Read Tales of the Knights Templar Online
Authors: Katherine Kurtz
A sound. A board creaked on the dock. They’d left someone behind, all right—someone waiting like I was, only not so quietly.
But those cowboys had been a little slack. Either they’d trusted their drug too much, or else it was really important to their ritual that I keep all my possessions. The end result was the same: I hadn’t been searched. When I reached a hand down to my pocket, the Tarnkappe was still where I’d stuffed it when I’d gotten done with Max Lang.
A visit to Lang looked like it was in the cards. Later. There were other things to do first.
I put on the Kappe, then crawled out of my hiding place and up onto the shore. There he was, out on the pier: a man in a business suit, carrying a Ruger mini-14 at high port. I sat on the shore, hoping I’d dry out enough so that water drops splashing on the pavement wouldn’t give me away. Or chattering teeth—the sun was heading down and it was going to get cold pretty soon for a man in wet clothes.
Whatever those lads had hit me with, it’d left me with the beginning of a king-of-hell headache. I ignored the discomfort and concentrated on the man on the pier. Who was he? I’d never seen him before.
I heard the second man coming before I saw him, tramping heavy-footed down the road to the pier. He walked out and greeted the first. This time I could read their lips: “Time to go … there’s a meeting … yes, we both have to be there … forget him, he’s gone.”
They walked back off the pier and I swung in behind them, letting the sound of their footfalls cover mine.
They had a car parked up the way—not the one that had brought me here. This one had two bucket seats up in front and nothing behind. They got inside; I got up on the back bumper and leaned forward across the trunk, holding on with arms spread wide. The car pulled away. All I had to do now was stay on board until they got to wherever they were going. That, and hope the Tarnkappe didn’t come off at highway speeds.

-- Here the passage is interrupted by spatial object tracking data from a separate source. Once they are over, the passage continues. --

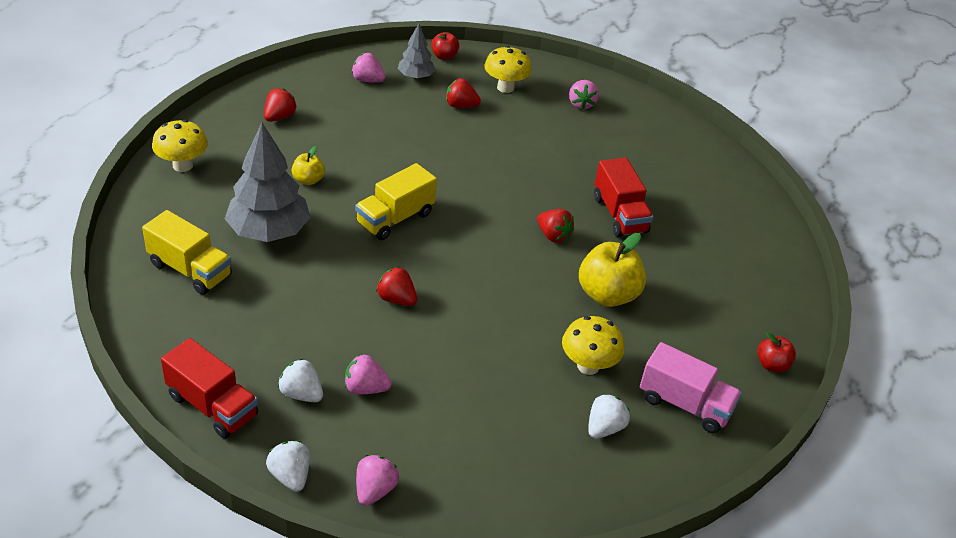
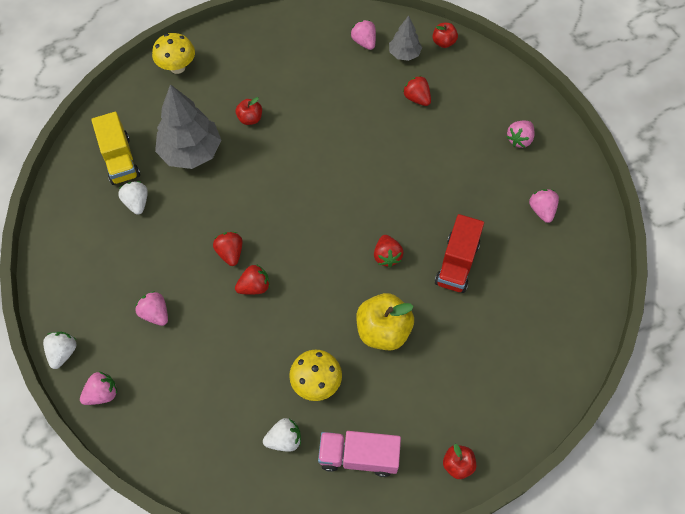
camera: 40 degrees right, 20 degrees up
(212, 406) = (58, 274): red truck -> none
(279, 117) = (273, 51): red strawberry -> red strawberry (254, 287)
(301, 394) = (114, 295): white strawberry -> white strawberry (137, 203)
(308, 180) = (250, 119): yellow apple -> red apple
(395, 218) = (283, 182): yellow truck -> none
(505, 87) = (468, 95): yellow mushroom -> none
(650, 147) = (541, 210): none -> pink strawberry
(684, 404) = (358, 456): pink truck -> pink truck turned 120 degrees clockwise

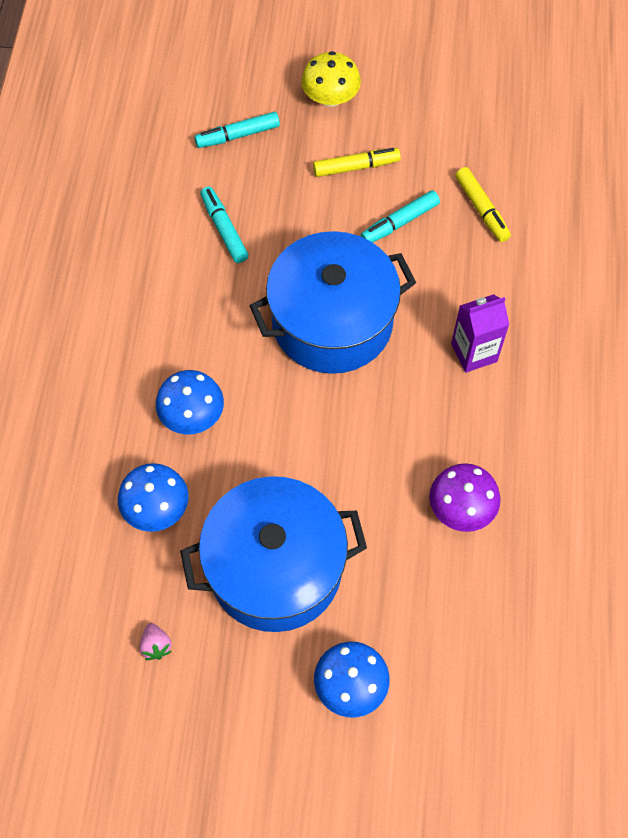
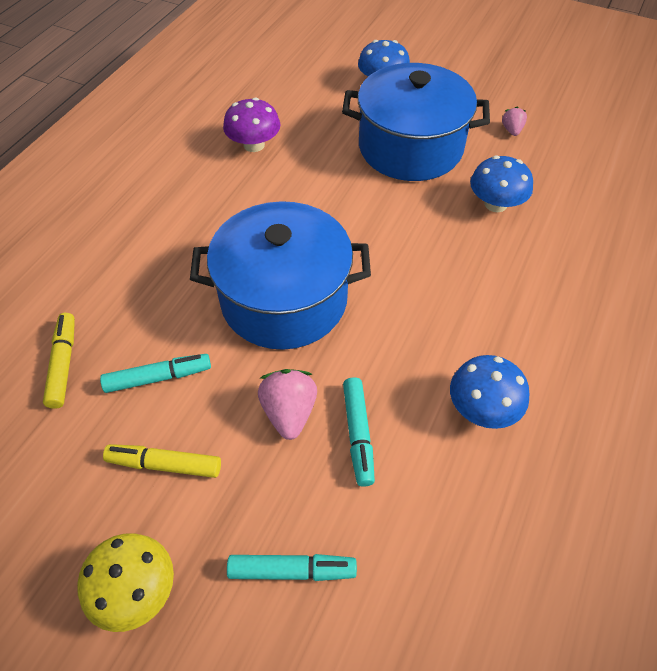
camera: 160 degrees left, 10 degrees down
(192, 415) = (448, 260): blue mushroom -> blue mushroom (482, 408)
(283, 228) = (289, 412): none -> pink strawberry
(474, 352) = (171, 238): purple carton -> none

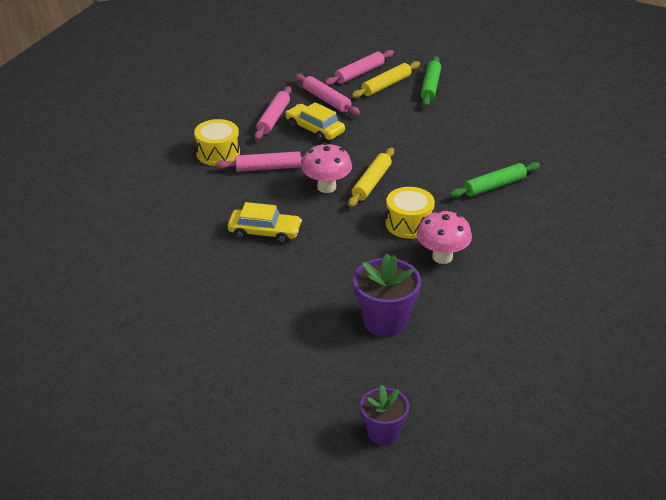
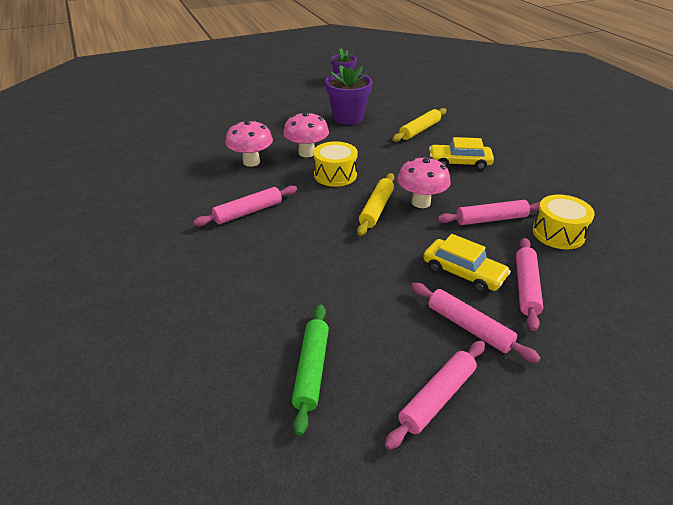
camera: 175 degrees right, 0 degrees up
(386, 85) = (385, 368): yellow rolling pin -> yellow rolling pin (419, 130)
(494, 186) = (248, 212): green rolling pin -> pink rolling pin
(507, 247) = (251, 162): none -> pink mushroom

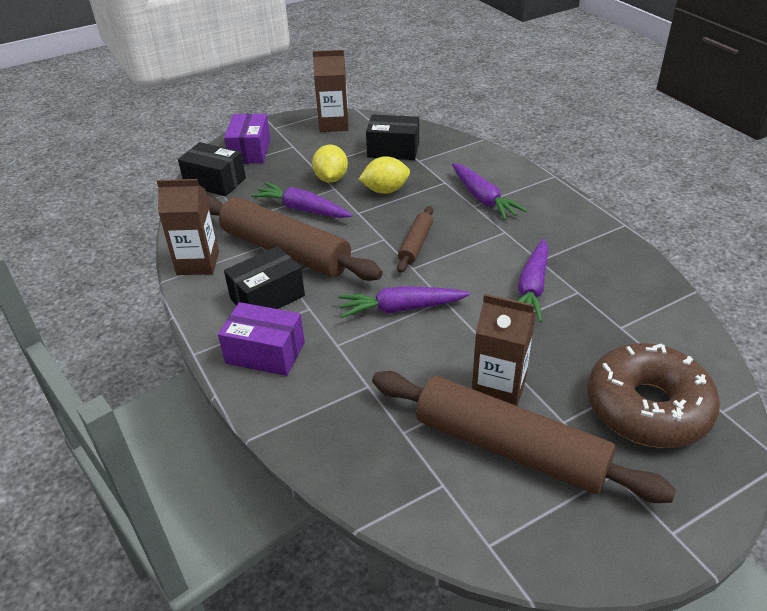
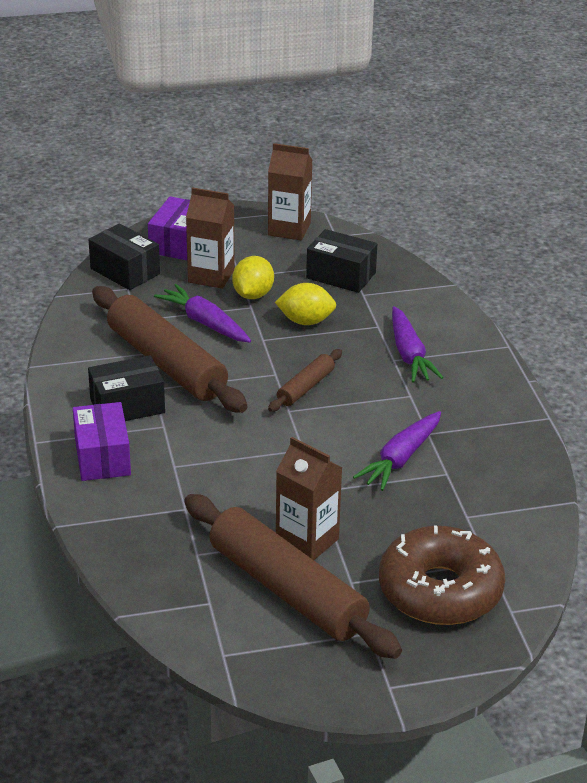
camera: 15 degrees right, 5 degrees down
(198, 263) = (72, 356): brown carton -> brown carton (211, 276)
(265, 353) = (102, 457): purple box -> purple box turned 45 degrees clockwise
(401, 308) = (254, 447): purple carrot -> none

The first sign we came to told me that I was NOW LEAVING BABYLON, NEW YORK. Babylon. Figures. Nothing happens by chance, not when you have the Grail involved. It all means something. The trick is finding out what.
This pair wasn’t real gabby. I’d hoped to do some more lipreading in the rearview mirror, but as far as I could tell they drove back to the Big Apple in stony silence. They took the Midtown Tunnel back in, then local streets to somewhere on the East Side around 70th street. That was where I had my next bit of bad luck.

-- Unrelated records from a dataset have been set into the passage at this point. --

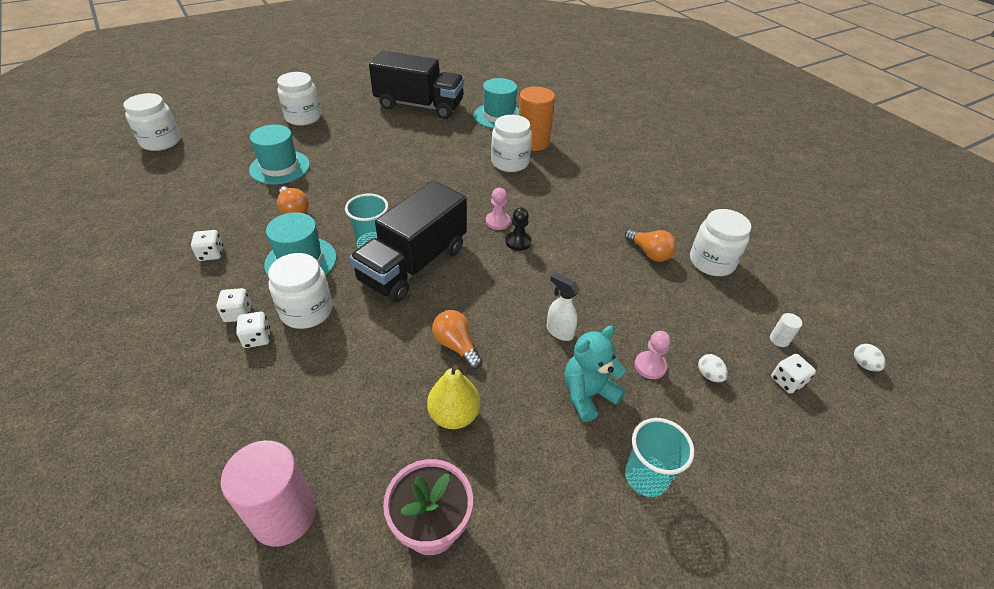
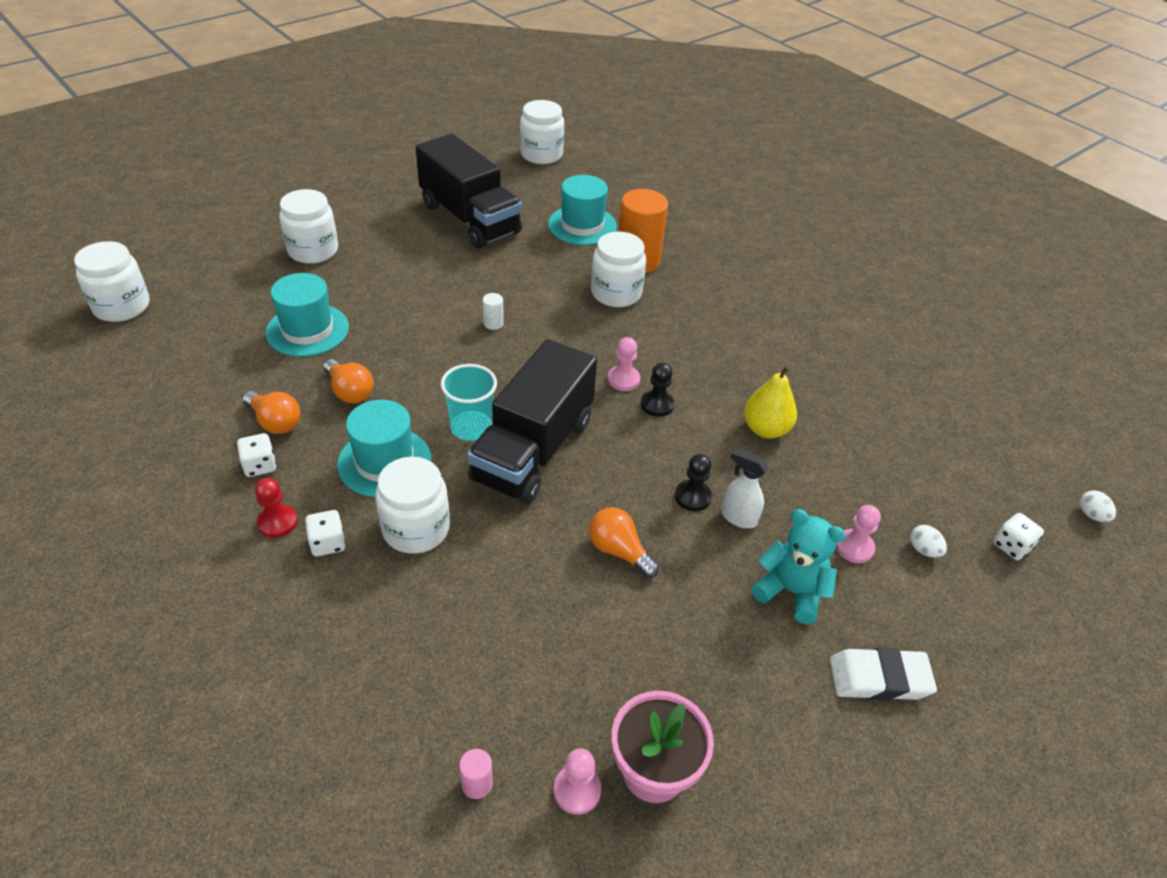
camera: 10 degrees left, 0 degrees up
(208, 294) = (277, 522): none -> red pawn
(257, 338) = (365, 572): white dice -> none
(284, 515) = (477, 784): pink cylinder -> pink cylinder, size x0.41
(363, 533) = (577, 790): none -> pink pawn
(419, 106) = (470, 219): black truck -> black truck turned 45 degrees clockwise
(454, 415) = (641, 637): yellow pear -> yellow pear (765, 429)
(527, 312) = (693, 497): none -> black pawn
(588, 394) = (791, 591): turquoise teddy bear -> turquoise teddy bear turned 75 degrees clockwise
(646, 477) = (879, 679): turquoise cup -> white eraser
(649, 253) = (821, 402): orange light bulb -> orange light bulb (275, 422)
(711, 262) = (898, 406): white jar -> white jar (541, 154)
(779, 339) = (994, 496): white cylinder -> white cylinder (493, 323)

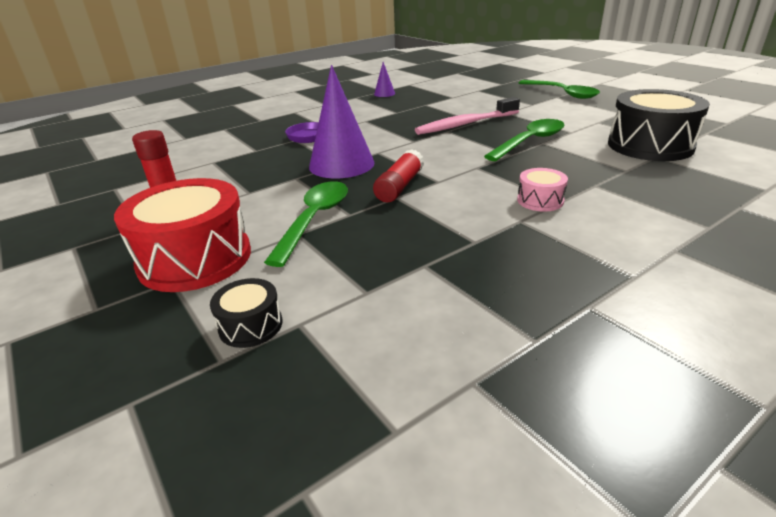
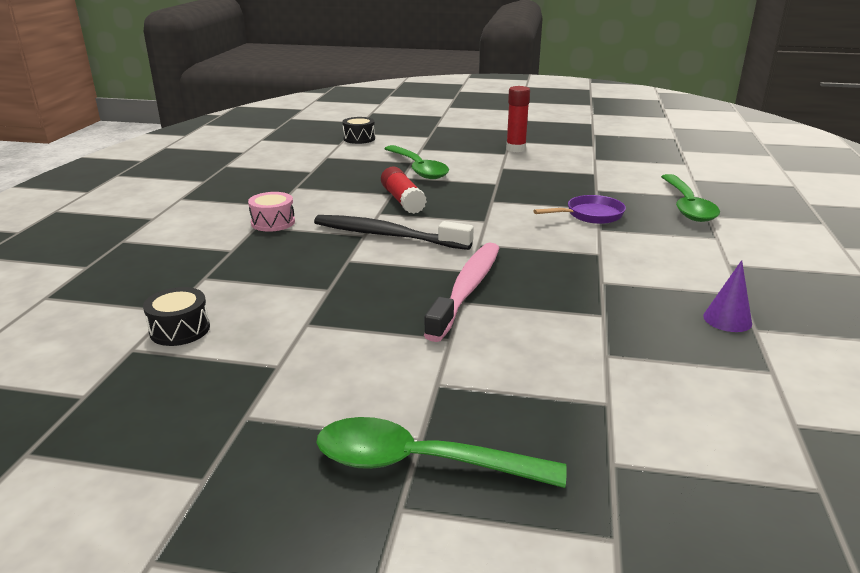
camera: 135 degrees right, 5 degrees down
(195, 258) = (439, 142): red drum -> none
(341, 164) = (489, 201): purple cone -> none
(461, 162) = (387, 235): none -> black toothbrush
(530, 141) = (345, 285): green spoon -> green spoon (687, 206)
(650, 145) = (180, 330): black drum -> black drum, size x0.47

Out on the highway, the Tarnkappe had stuck on my head like glue. But here in the concrete canyons, a side gust took it away and there I was in plain view on the back deck. All I could do was roll off and scuttle for safety between the rushing cars, while taxis screamed at me and bicycle messengers tried to leave tire stripes up my back.
I made it to the other side of the street. The Tarnkappe was gone, blown who-knows-where by the wind, and I couldn’t make myself conspicuous by doubling back to look for it. A quick stroll around the corner, down one subway entrance and up another, and I was as safe as I could hope to be with my shoes squishing seawater.
I started out at a New Yorker’s street pace for the spot where I’d ditched my bag. By now the sun was down for real and the neon darkness was coming up: a bad time of day for strangers to go wandering around Central Park. Me, I kind of hoped someone would try for a mugging. I had a foul mood to work off, and smashing someone’s face in the name of righteousness would just about do the trick.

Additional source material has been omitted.